8:42 United Airlines’a ait 93 uçuş nolu bir Boeing 757, 37 yolcu ve 7 mürettabatıyla, San Fransisco’ya gitmek üzere Newark Havalimanı’ndan havalandı. Dünya Ticaret Merkezi, Uçuş 93’ün olağan rotasının üzerindeydi.

8:46:26 Uçuş 11, 790 km hızla Dünya Ticaret Merkezi’nin Kuzey Kulesi’nin kuzeyine, 94. ve 98. katların arasına çarptı.

9:03:13 Uçuş 175, 950 km’lik bir hızla Güney Kulesi’nin güneyine, 78. ve 84. katların arasına çarptı. Medya, İkiz Kuleler’den canlı yayında olduğu için milyonlarca kişi bu olayı canlı izledi.

9:33 Ohio Kontrol Kulesi, Beyaz Saray’a, 77 nolu uçuşu kastederek, “Size doğru bir uçak yaklaşıyor ve uçakla iletişim kuramıyoruz” bilgisini verdi.

9:37:46 Uçuş 77, Pentagon’un batı kanadına çarptı. Uçaktaki 64 kişiyle birlikte 125 Pentagon görevlisi öldü.

9:59:04 175 nolu uçuşun çarpışından 55 dakika 51 saniye sonra, DTM’nin güney kulesi tüm dünyanın gözleri önünde çöktü.

10:03 Kaçırılan Uçuş 93, Pittsburgh’un güneydoğusunda yere çakıldı.

10:28:25 DTM’nin kuzey kulesi de çökmeye başladı…

 

İşte dünyanın kaderini değiştiren 11 Eylül saldırıları, böyle yaşandı. Yaşanan bu dakikalardan sonra da, dünya asla eskisi gibi olamadı. Herkesin aklında şu soru vardı: “Kim yaptı tüm bunları?” Yanıt hiç gecikmeden geldi: Usama Bin Ladin ve El Kaide terör örgütü.
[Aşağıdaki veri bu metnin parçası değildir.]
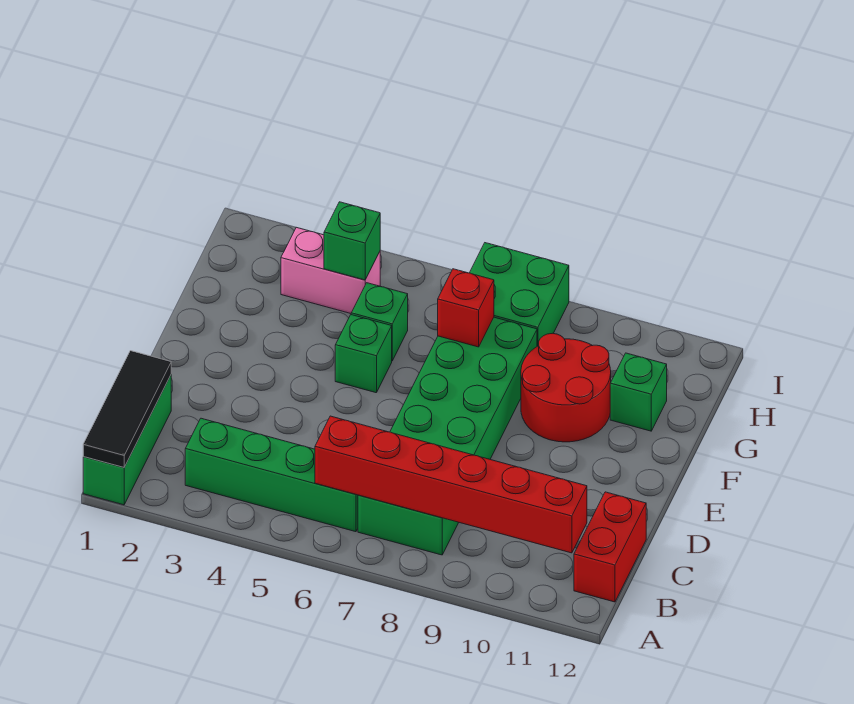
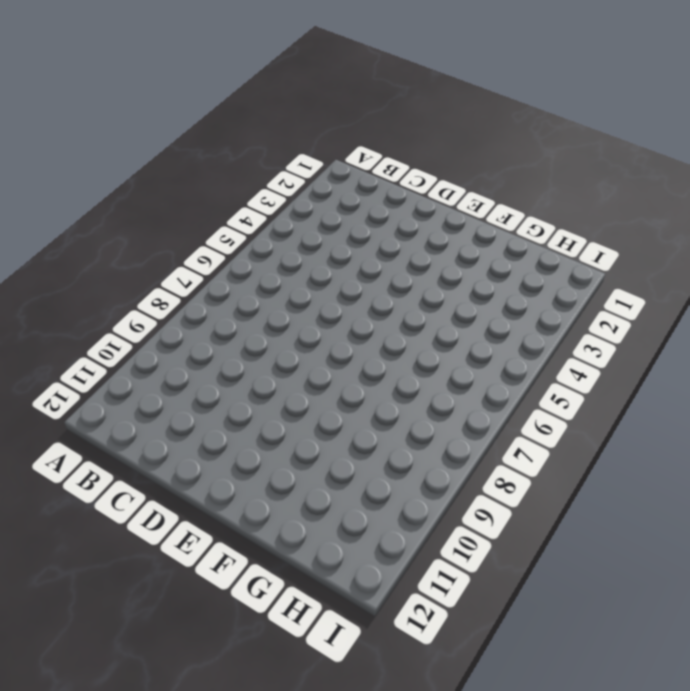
none -> green brick A1:C1 level 1
none -> green brick B3:B6 level 1
none -> green brick B7:G8 level 1

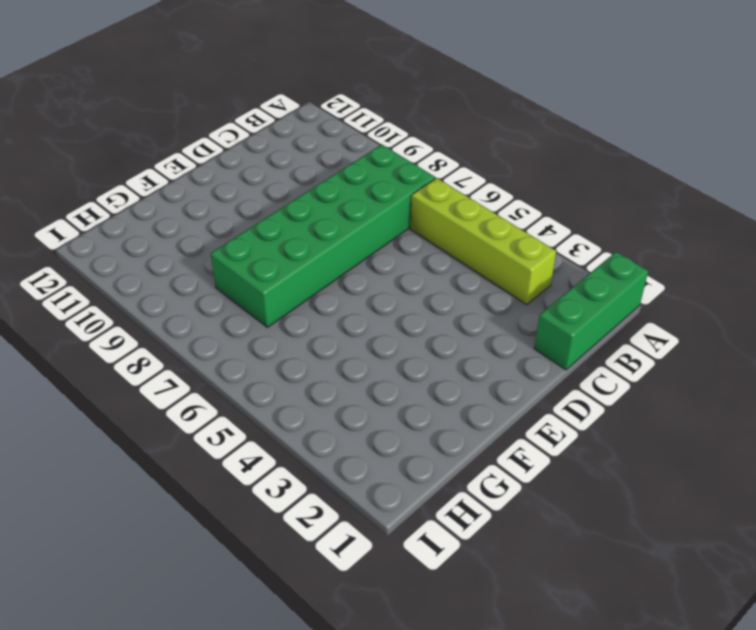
lime brick B3:B6 level 1 -> green brick B3:B6 level 1
none -> red brick B12:C12 level 1
none -> green brick F5 level 1
none -> red round brick F9:G10 level 1

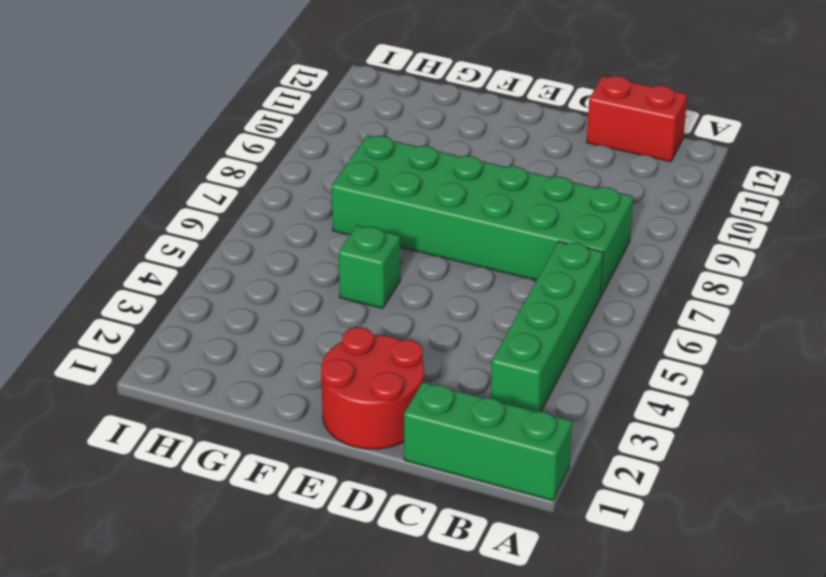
red round brick D1:E2 level 1 -> red round brick F9:G10 level 1
none -> green brick G5 level 1
none -> green brick G11 level 1
none -> pink brick H3:H4 level 1

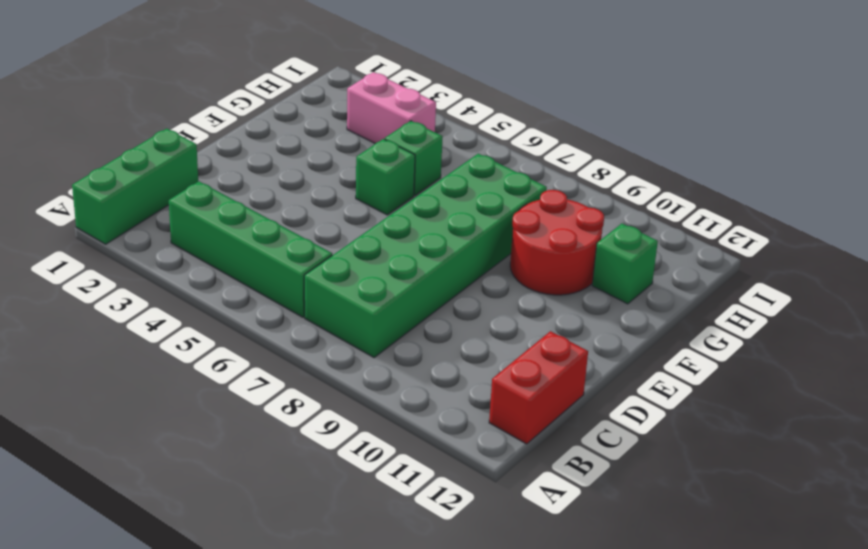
none -> green brick H7:I8 level 1
none -> black tile A1:C1 level 2
none -> red brick B6:B11 level 2

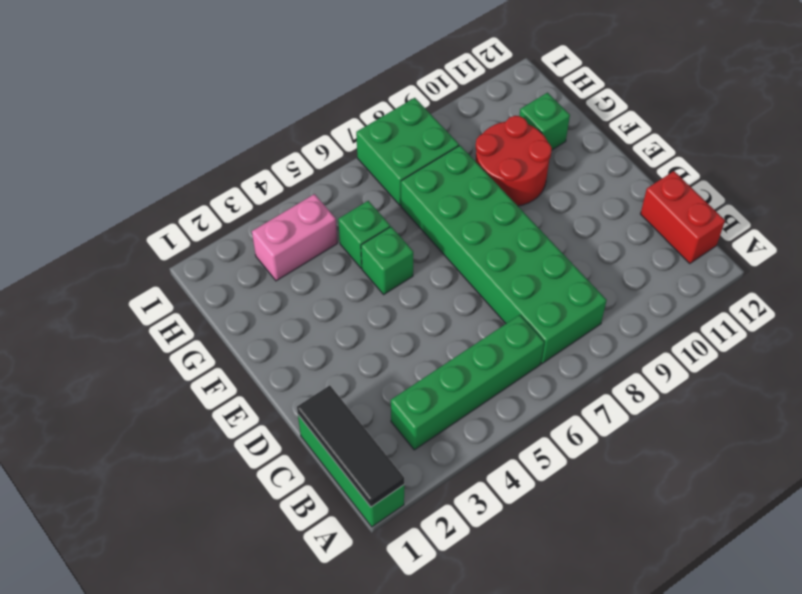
none -> red brick B6:B11 level 2
none -> red brick G7 level 2
none -> green brick H4 level 2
Fakat bu yanıt bazılarını tatmin etmedi, çünkü onlara göre sorgulanması ve açığa kavuşması gereken noktalar vardı. Bir sürü komple teorisi üretilmeye başladı internet üzerinde ve derken Dylan Avery, Korey Rowe ve Jason Bermas adlarında üç üniversite öğrencisi, bu komplo teorilerini harmanlayarak “Loose Change” adlı filmi çektiler ve internet üzerinden yayınladılar. İlk film Nisan 2005’te yayınlanmış ve 2000 dolara malolmuştu. Ardından Kasım 2005’te filmin ikinci versiyonu yayınladılar ve bu versiyon da 6000 dolara malolmuştu. Son olarak da Ağustos 2006’da, çeşitli düzeltmelerin yapıldığı en son versiyon yayınlandı. İşte bu tarihte de Türk medyası bu filmi keşfedip, manşetlere taşıdı. Son yıllarda gitgide yayılan Amerikan karşıtı hareketin de etkisiyle, çeşitli çevreler bu filme nimet gibi atladı ve “Yapmıştır, yapmıştır, Amerika değil mi bu zaten, Dünya’ya egemen olmak için her şeyi yapar bunlar.” nidaları eşliğinde film ülkemizde yayılmaya başladı. Fakat bu filme karşıt çekilen “Screw Loose Change” filminden iki-üç köşe yazarı dışında kimse söz etmiyordu ve aslında karşıt çekilen bu filmi izlemeden “Loose Change” kesin doğrudur yargısına varmak son derece yanlıştı. İşte Esquire olarak bu iki filmi de izledik ve iki filmin de iddialarını sizlere sunmak istedik. Yazıda “L.C.” kısaltması ile Loose Change’in iddialarını, “S. L. C.” kısaltması ile de karşıt filmin iddialarını okuyacaksınız. Son kararı vermek size kalmış.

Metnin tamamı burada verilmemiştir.